Tome of the Undergates

Page 46

The black shape rose wordlessly to the surface. Straining his eyes, Lenk thought he could make out the edges of stubby, jagged fins, like those of a maimed fish, and a long, thrashing tail that spanned an impressive distance from the creature’s already impressive mass.

Shark, he recalled, was the name of such a thing.

‘We tried, Mother Deep, how we tried.’ The Deepshriek muttered, whined and snarled all at once. ‘Let this waste of promise not enrage You.’

The surface rippled, parted. Lenk hopped backwards, levelling his sword before him. A pair of glittering, golden eyes peered up at him and he stared back, baffled. A woman’s face blossomed from the gloom in a bouquet of golden hair wafting in the water behind her.

Somehow, he had expected the Deepshriek to be more menacing.

Slowly, her visage rose from the gloom entirely and Lenk found himself staring at a pair of enchanting eyes set within a soft, cherubic face the colour of milk. She smiled; he found himself tempted to return the expression.

And she continued to rise. There were no shapely hips or swelling breasts to complement the beautiful face. From her jawline down, she rose from the darkness on a long, grey stalk of throbbing flesh. Her smile was broad, delighting in Lenk’s visible repulsion as he recoiled, sword lowered.

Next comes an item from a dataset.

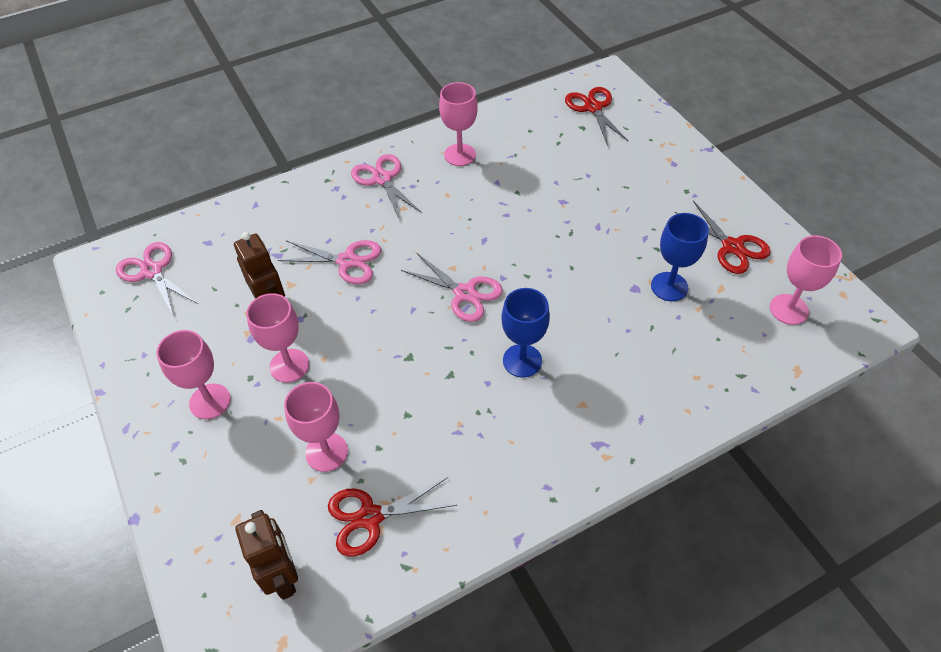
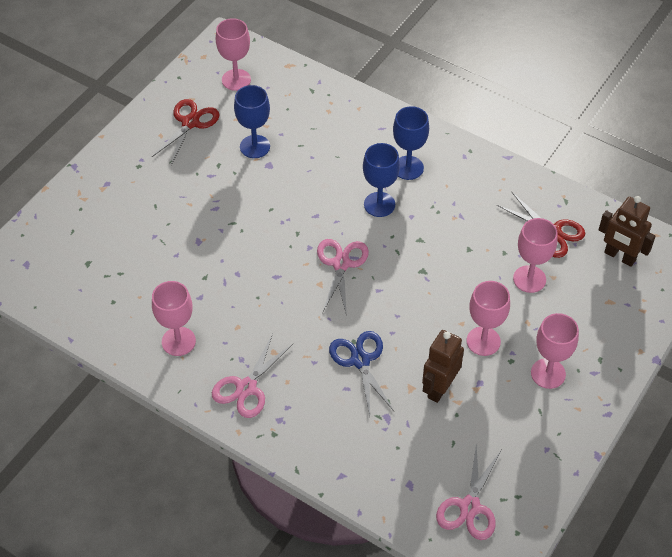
camera: 120 degrees left, 0 degrees up
(282, 575) = (619, 256): brown robot -> brown robot turned 90 degrees counterclockwise
(347, 261) = (360, 360): pink scissors -> blue scissors
(561, 415) = (408, 168): none -> blue goblet
(593, 108) = (53, 265): red scissors -> none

But he could not turn away, could not stop staring. He spied another feminine face, another pair of golden eyes framed by hair of the blackest night. Another bobbed up beside it with a mane of burned copper. They shared their golden-locked companion’s smile, revealing sharp fangs as they rose on writhing stalks.

In hypnotic unison, they swayed above Lenk, their sharp teeth bared, golden eyes alight against the green fire. They glided gracefully through the water to the outcropping’s flank, visibly delighted as Lenk hesitated to follow their movement.

‘What,’ he finally managed to gasp, ‘in the name of all Gods are you?’

‘We,’ they replied in ghastly symphony, ‘are your mercy.’

The golden-haired head snaked forwards suddenly, its lips a hair’s width from Lenk’s face.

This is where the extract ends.